This approach addresses the concern of simply running religious presence on economic
outcomes in an OLS regression, since there could easily be reverse causality from
current economic outcomes to current religious intensity.
The authors defend their empirical strategy by arguing that the factors that drove
historical missionary movements are unrelated to the main factors behind current
economic outcomes, or they can address those factors with control variables such as
controlling for geographic characteristics of a region (e.g., how far it is from the capital
city, whether it has direct ocean access or not, how hilly the region is).

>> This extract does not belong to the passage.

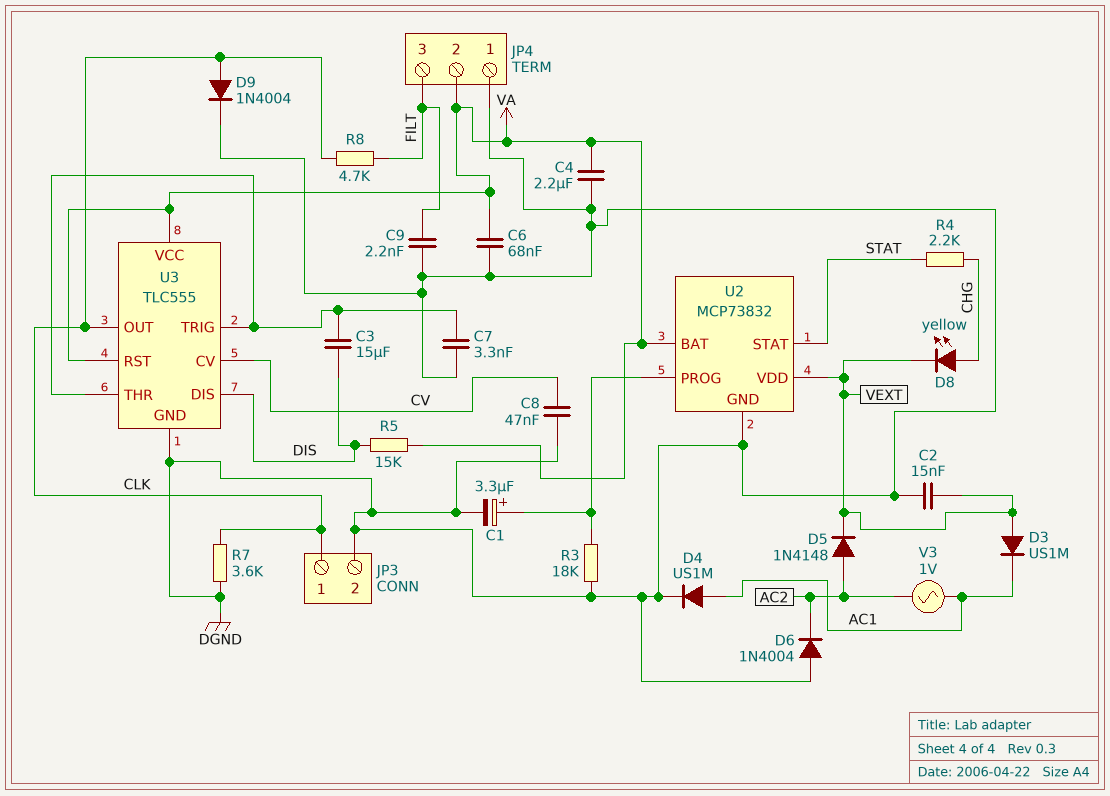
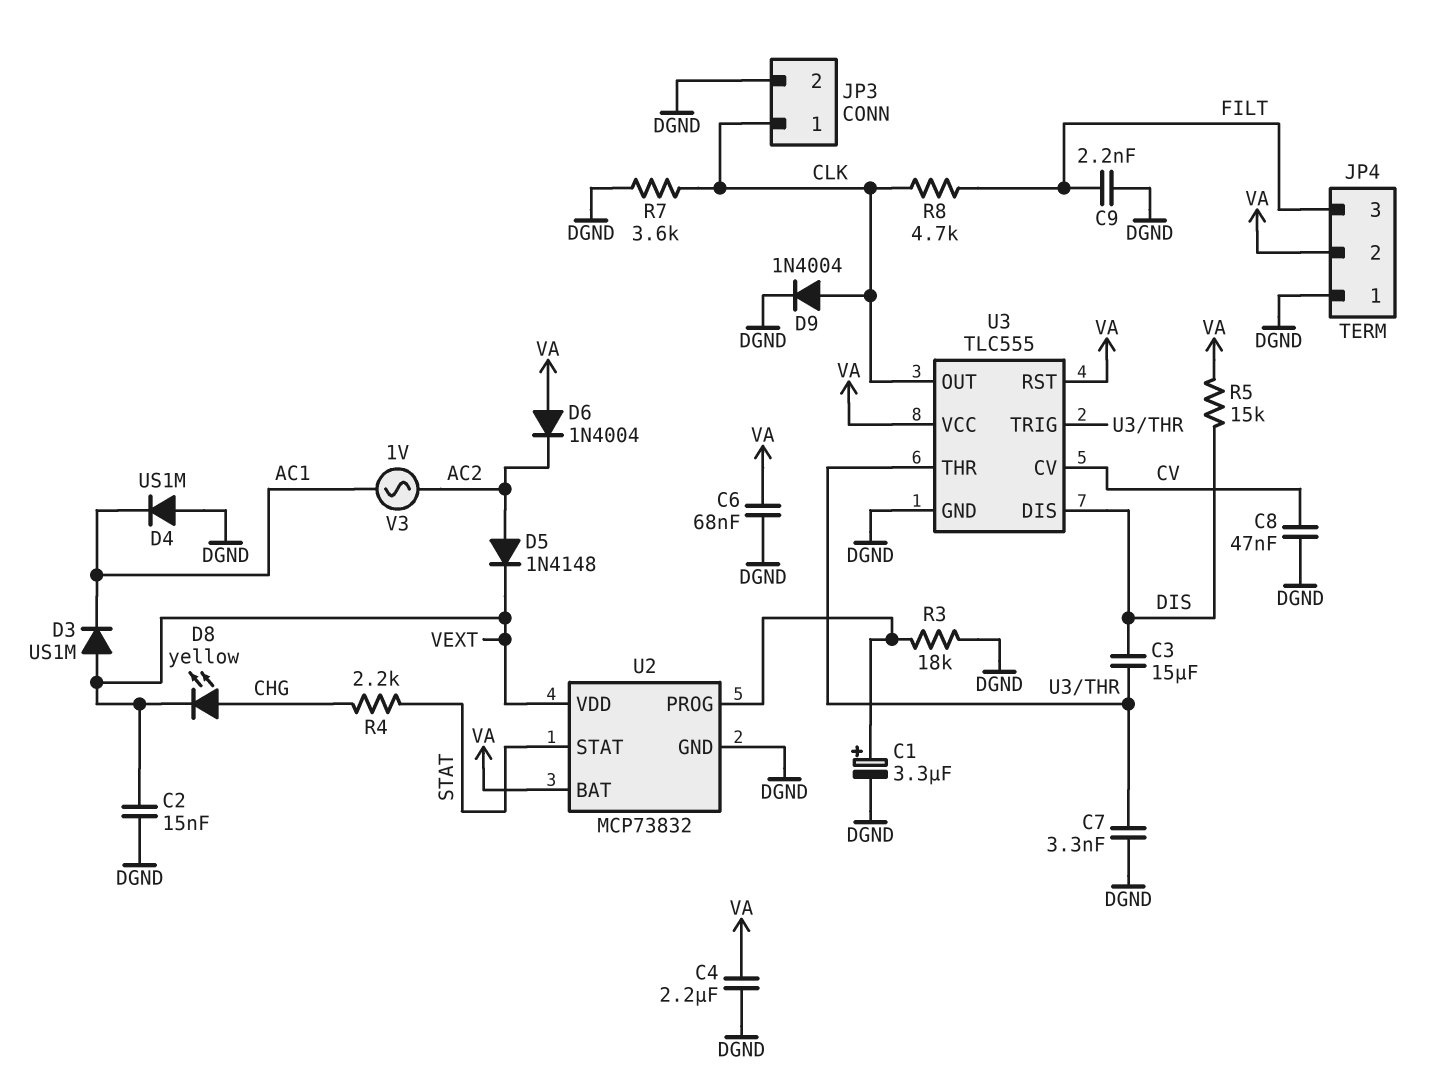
D4: diode US1M (A AC1, K DGND) -> diode US1M (A DGND, K AC1)
D6: diode 1N4004 (A DGND, K AC2) -> diode 1N4004 (A VA, K AC2)

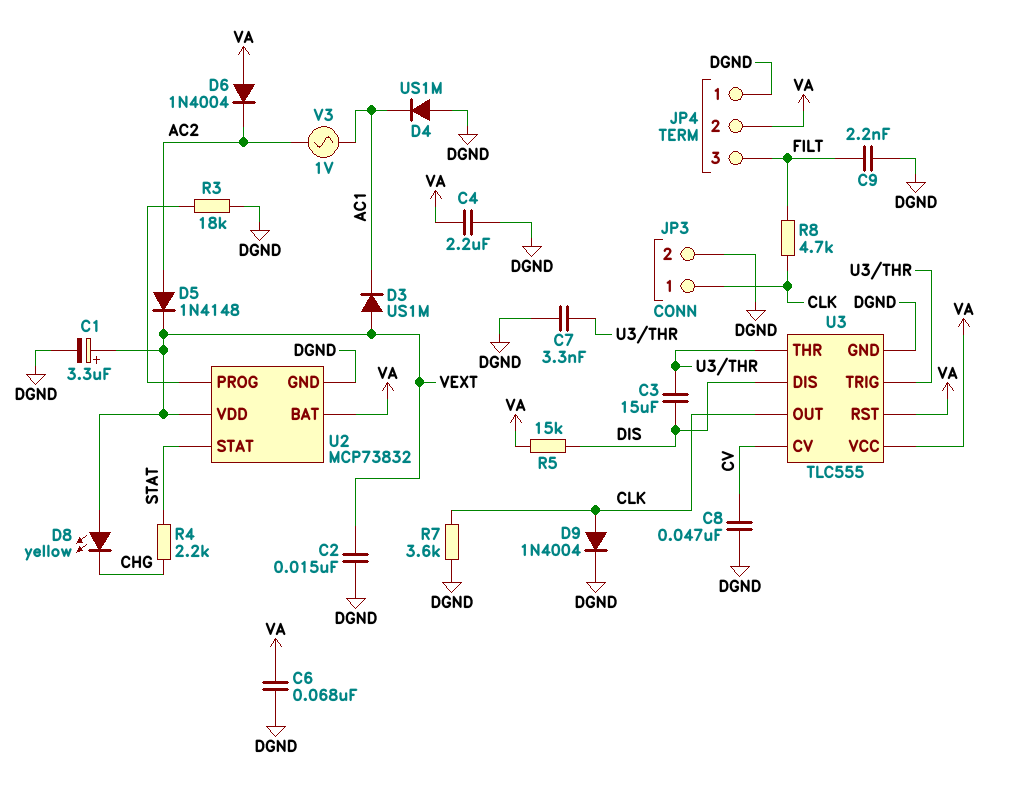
C1: 3.3uF (plus U2/PROG, minus DGND) -> 3.3uF (plus VEXT, minus DGND)
D8: LED yellow (A CHG, K VEXT) -> LED yellow (A VEXT, K CHG)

While the
historical data is somewhat limited, they also show that the choices of locations of
missionaries seem to be largely uncorrelated with economic outcomes between 1750-
1950.
Succinctly explain at least two points of critique of this quasi-experimental design,
based on concepts and knowledge in ECOS3002.
Section 4. Short essays
7. (15 points) The great aid debate. One of the “great debates” in international
development is around the role of international development aid. Jeffrey Sachs is
framed as one of the main proponents of foreign aid, a great believer in its effectiveness,
particularly to reduce poverty in the developing world. He and his allies have been
strong proponents of rich countries having larger foreign aid budgets (e.g., spending
1% of GNI on foreign aid), and for projects like the Millenium Villages, a signature
development project in sub-Saharan Africa where villages were provided with a range
of simultaneous support in terms of education, health, infrastructure, skills
development, etc. On the other side are aid skeptics like William Easterly and Dambisa
Moyo. Easterley is particularly critical of how aid has been administered in the past,
without accountability to the desires of aid recipients. Moyo highlights the corrosive
effects of aid on governance and in stimulating increased corruption, suggeseting that
all aid should be eliminated, outside of emergency aid.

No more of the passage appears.